– Нет, братец, я с тобой стреляться не буду, потому что, право, не за что, а вот если угодно Александру Ивановичу, то я к его услугам.
Тогда Шереметев вызвал Завадовского.
Люди, хорошо знающие натуру Якубовича, говорили, что дуэль хороша была для него уже тем, что позволяла самочинно распоряжаться своей и чужой жизнью, а эти опасные игры он любил больше всего на свете. Позднее, примкнув к декабристам, приведя полки на Сенатскую площадь и отказываясь от всех попыток мирных переговоров между правительством и бунтовщиками, Якубович подтвердит эту свою позицию. Играя своей и чужой жизнью, он ощущал себя этаким Денницею, бросающим вызов мирозданию. Именно неуступчивость Якубовича «завела» Шереметева, еще больше ожесточила его – и окончательно погубила.

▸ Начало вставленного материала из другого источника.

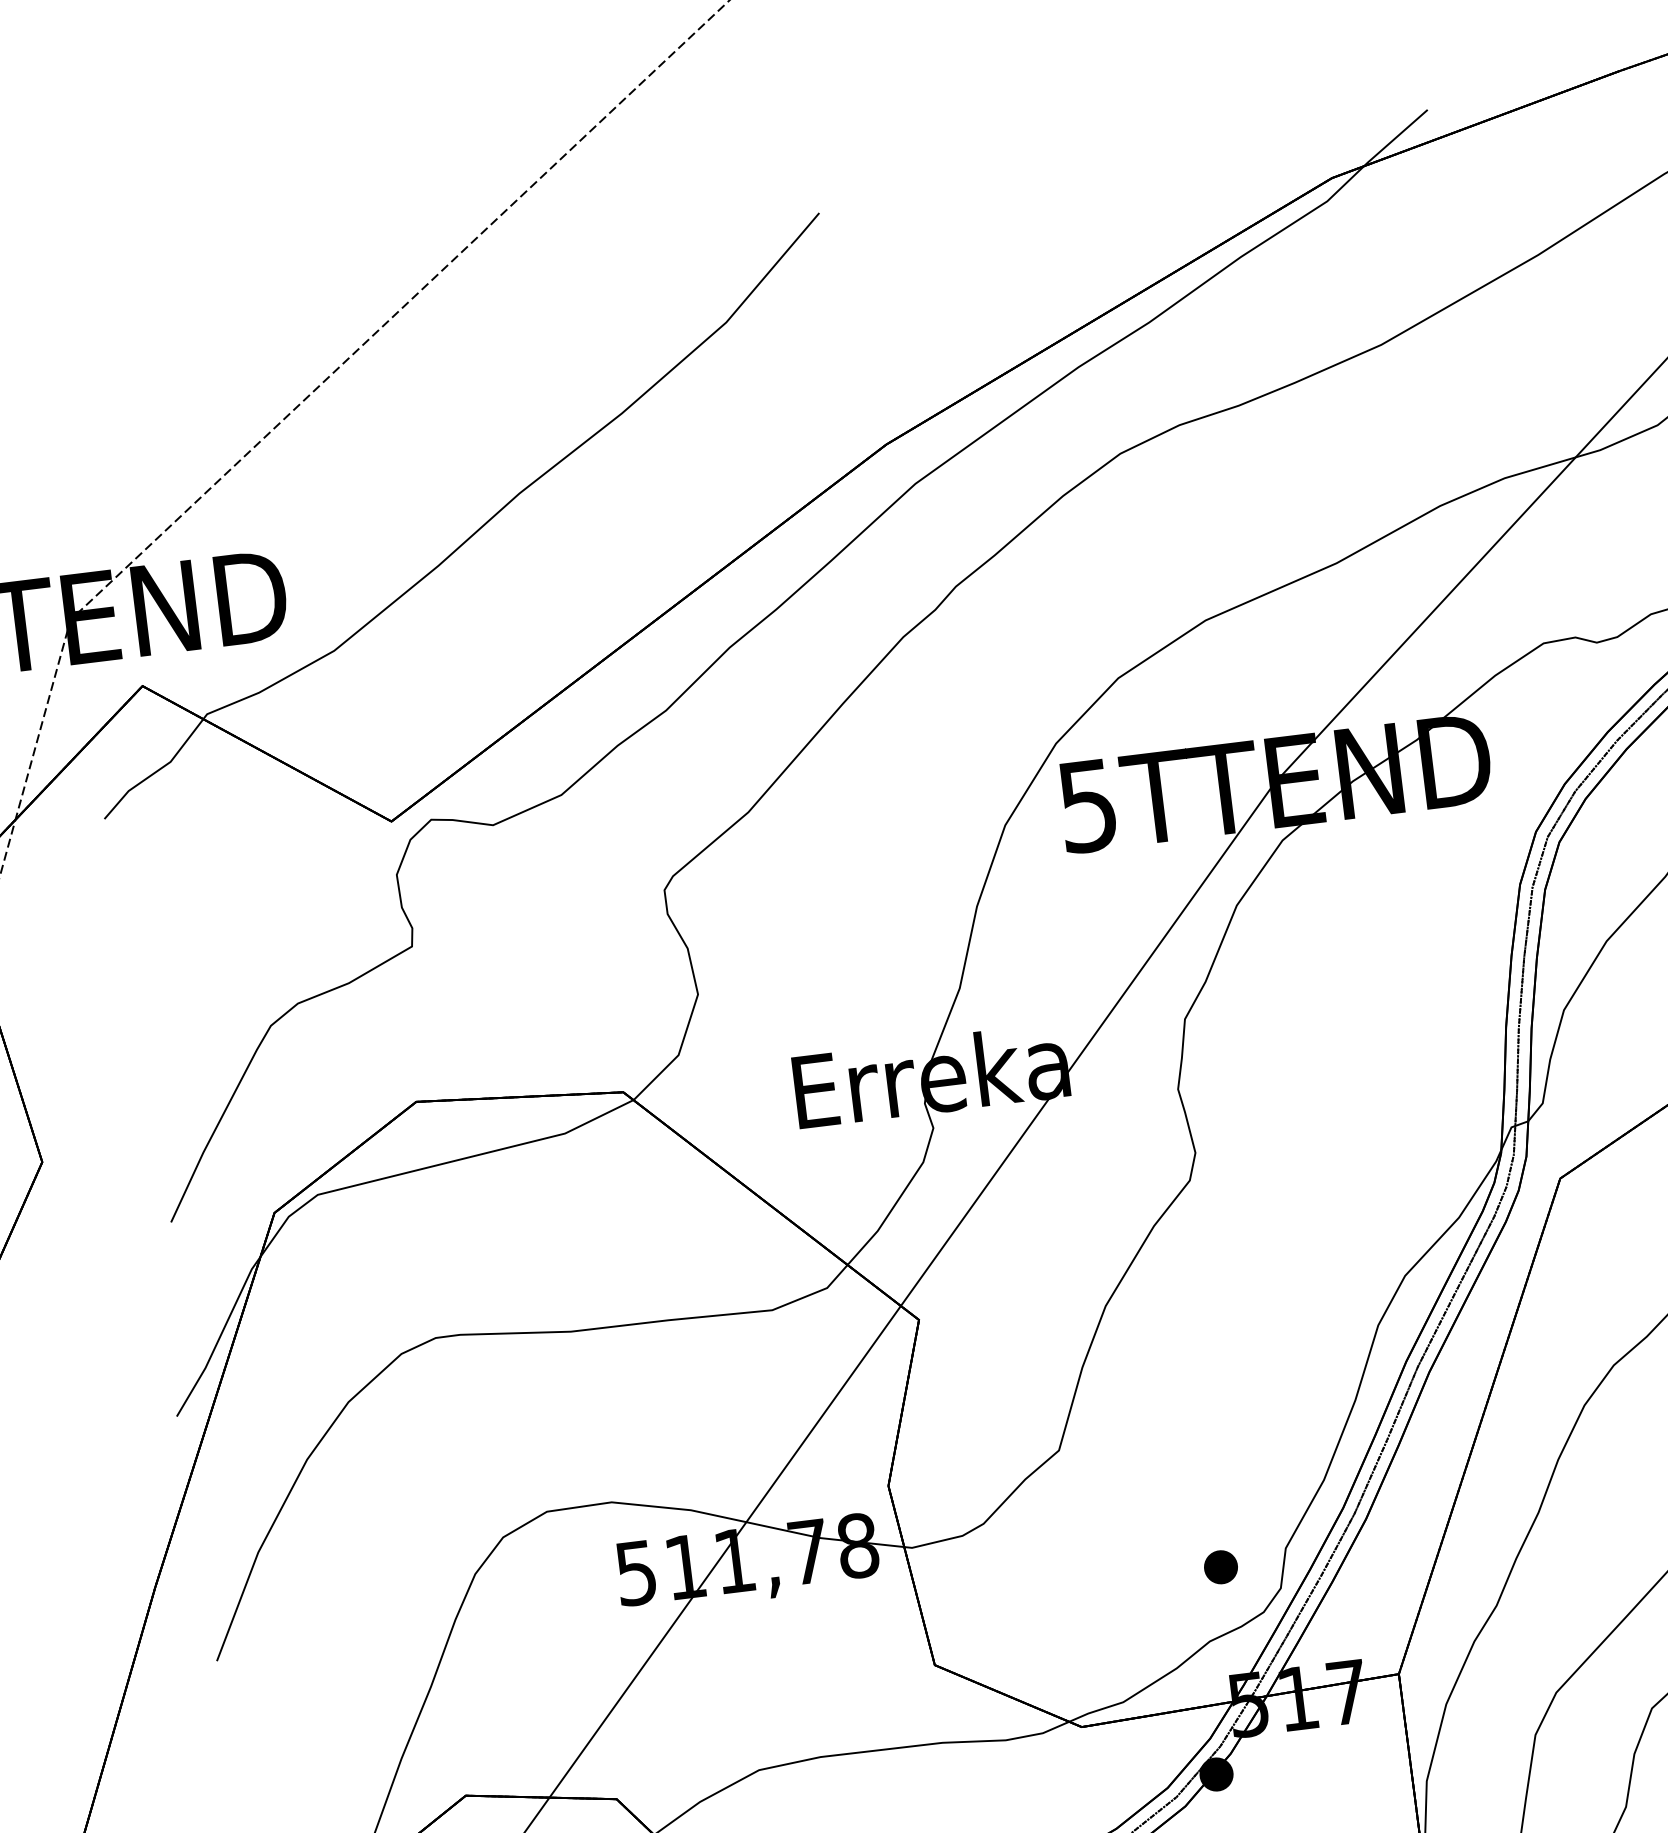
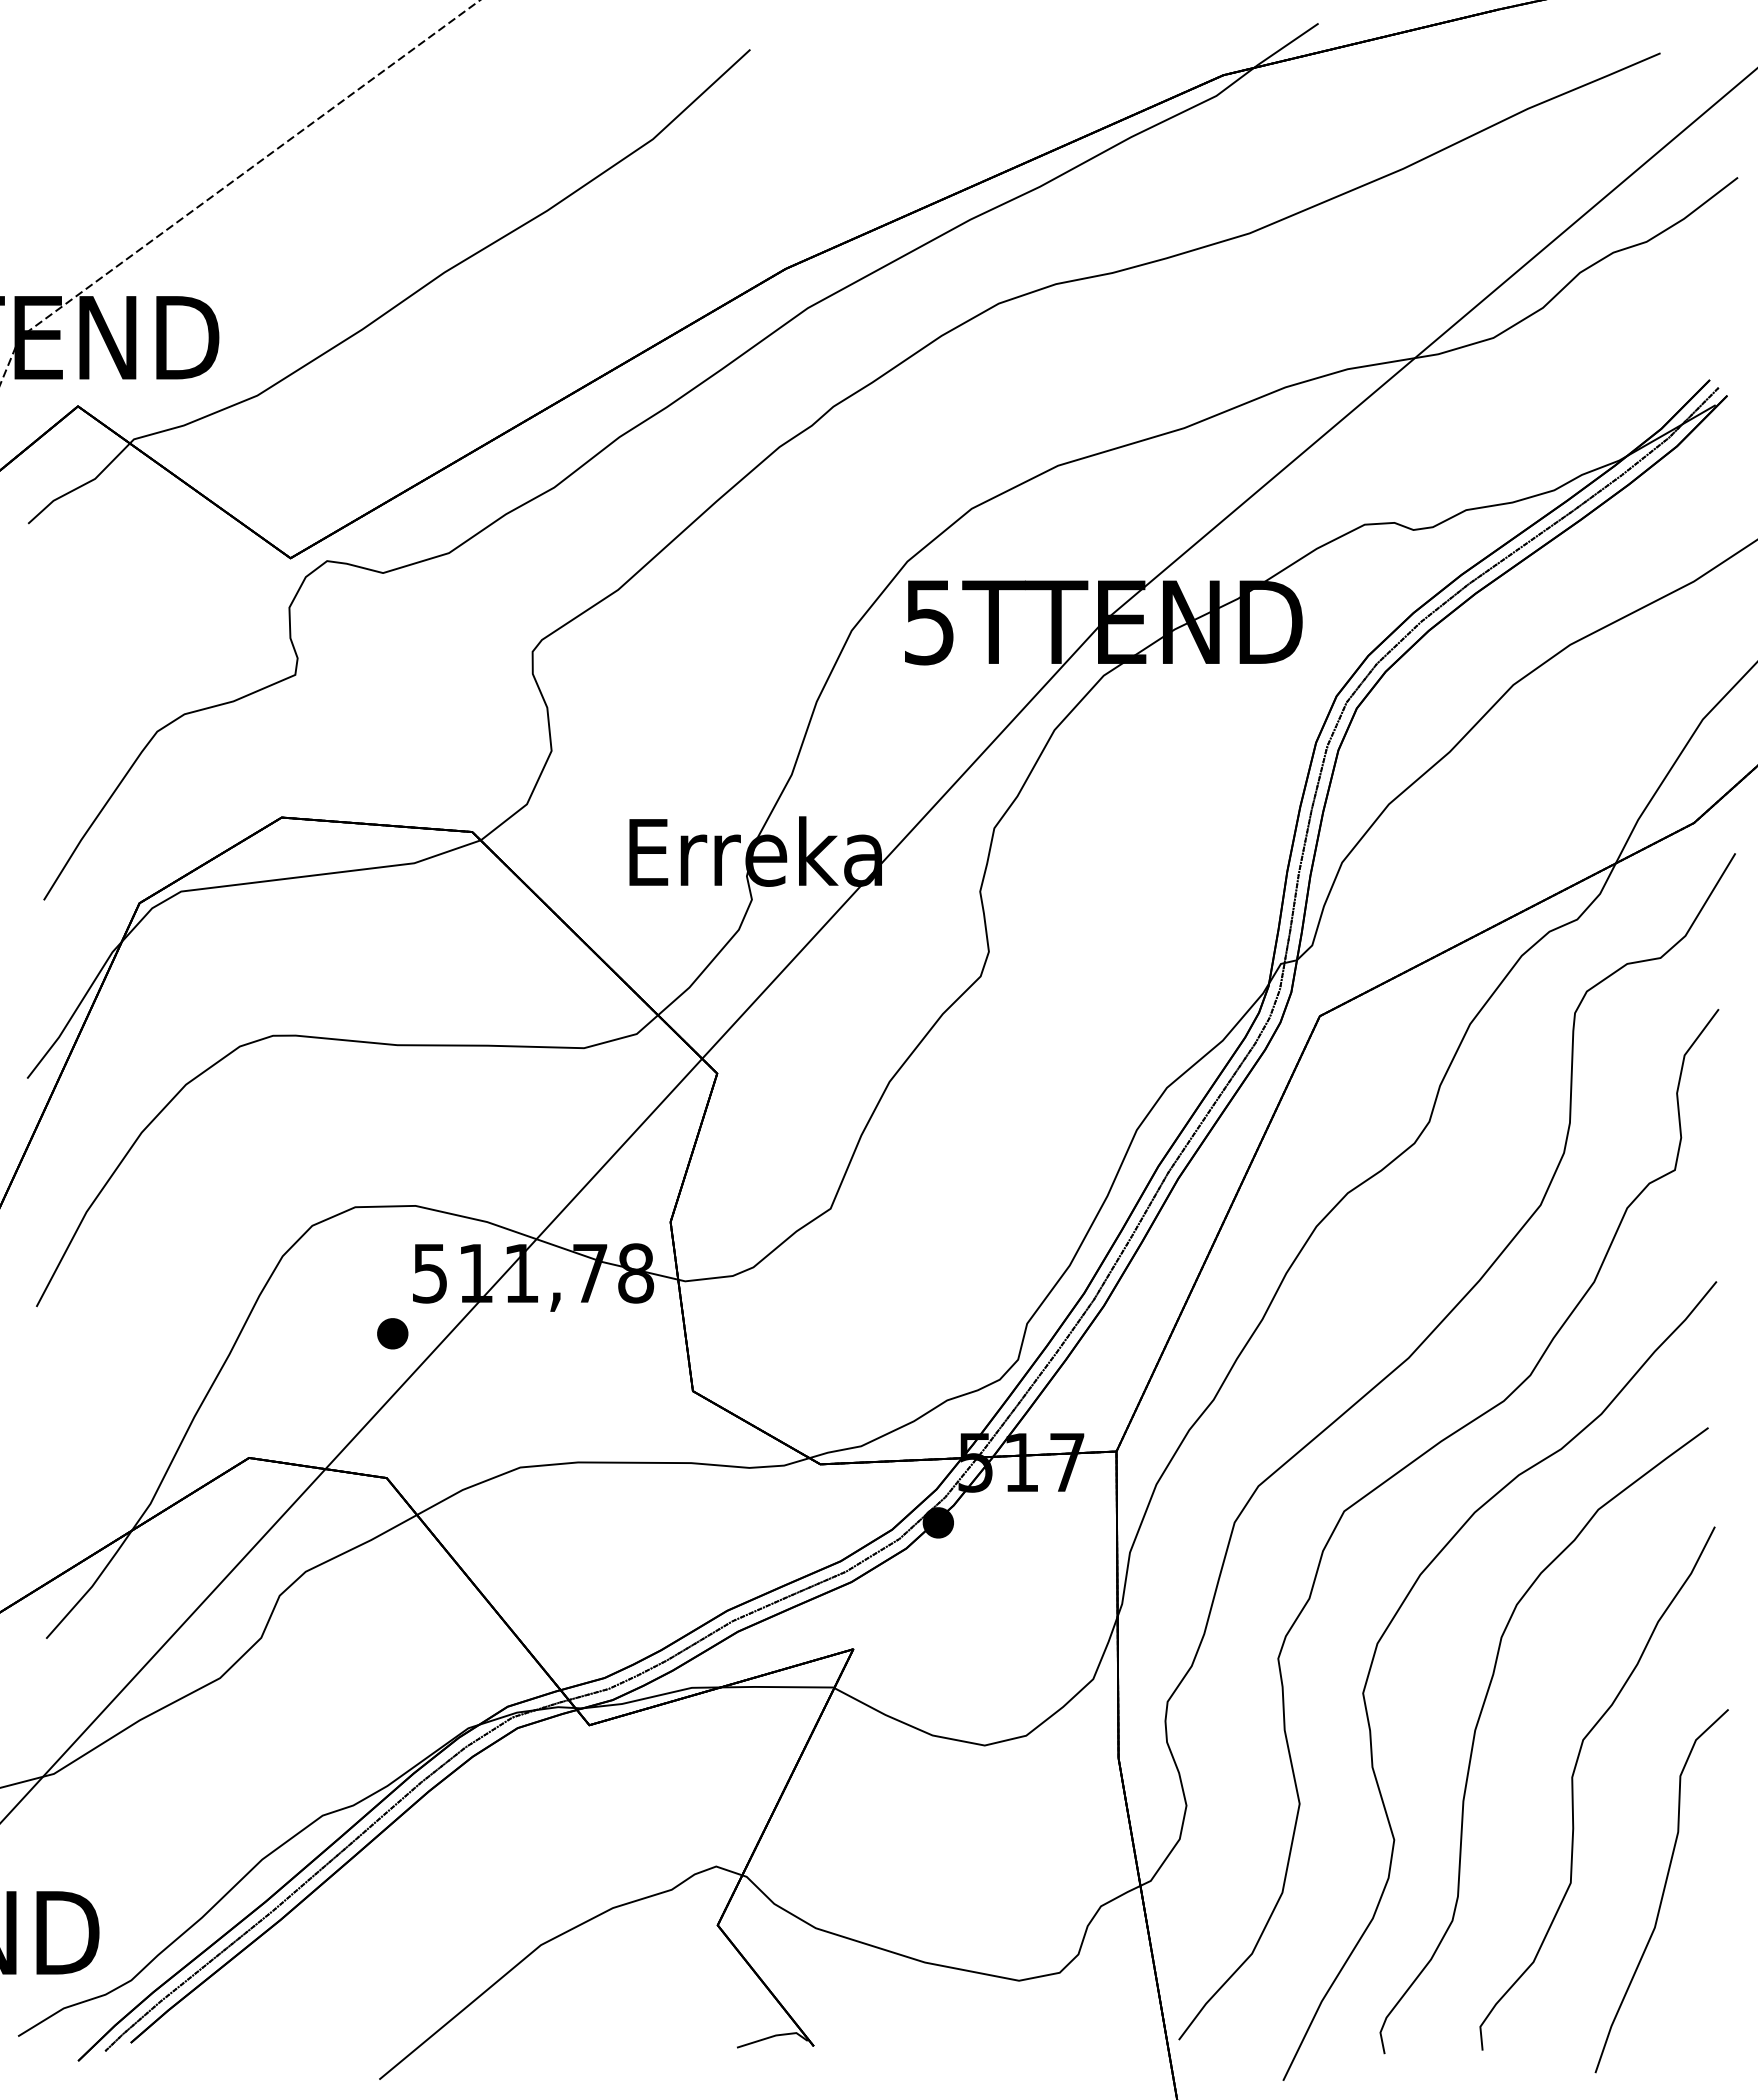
part: (1220, 1567) -> (392, 1333), moved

Как говорят знатоки, романтический бретер нарушал одну из главных заповедей тогда неписаного, а позже ясно сформулированного дуэльного кодекса: «Дуэль недопустима как средство для удовлетворения тщеславия, фанфаронства, возможности хвастовства, стремления к приключениям вообще, любви к сильным ощущениям, наконец, как предмет своего рода рискованного, азартного спорта».
Для истинного человека чести, в первую очередь – человека дворянского авангарда, дуэль была делом величайшей серьезности и значимости…
А впрочем, кто знает, может статься, Якубович именно так ее и воспринимал… да и не в нем, строго говоря, дело!
Шереметев в конце концов вызвал Завадовского, Якубович должен был стреляться с Грибоедовым.
Того же дня, 9 ноября 1817 года, в 4 часа дня Шереметев с Якубовичем приехал к Завадовскому и потребовал от него тот же час драться насмерть. Если у графа и несколько испортилось настроение при виде бывшего друга, у которого он переманил любовницу, то он виду не подал. В конце концов, Дуня к Шереметеву воротилась, так о чем же может быть разговор?! Ну, разговор тем не менее продолжался, Шереметев требовал стреляться. Завадовский, делая хорошую мину при плохой игре, просил дать два часа срока, для того чтобы пообедать, и тогда Якубович решил отложить дуэль до 10 ноября. На другой день в 9-м часу утра Шереметев и Якубович приехали снова к Завадовскому для переговоров о дуэли, причем Шереметев, как и накануне, говорил, что поединок должен быть смертельным.
Правда, потом, на следствии, Якубович опровергал показания Завадовского о суровых условиях дуэли и о клятве Шереметева, но эти показания были подтверждены гвардейской артиллерии подпоручиком бароном Строгановым, бывшим в то время у Завадовского. Завадовский старался успокоить Шереметева и отклонить его от дуэли: ну что за ссоры между близкими людьми, что такое актерка, да бери ты ее себе, мне она и даром не нужна – etc., потом просил, между прочим, у него картеля, то есть письменного вызова. Но все усилия были напрасны, и барон Строганов также не смог убедить Шереметева в бесцельности поединка.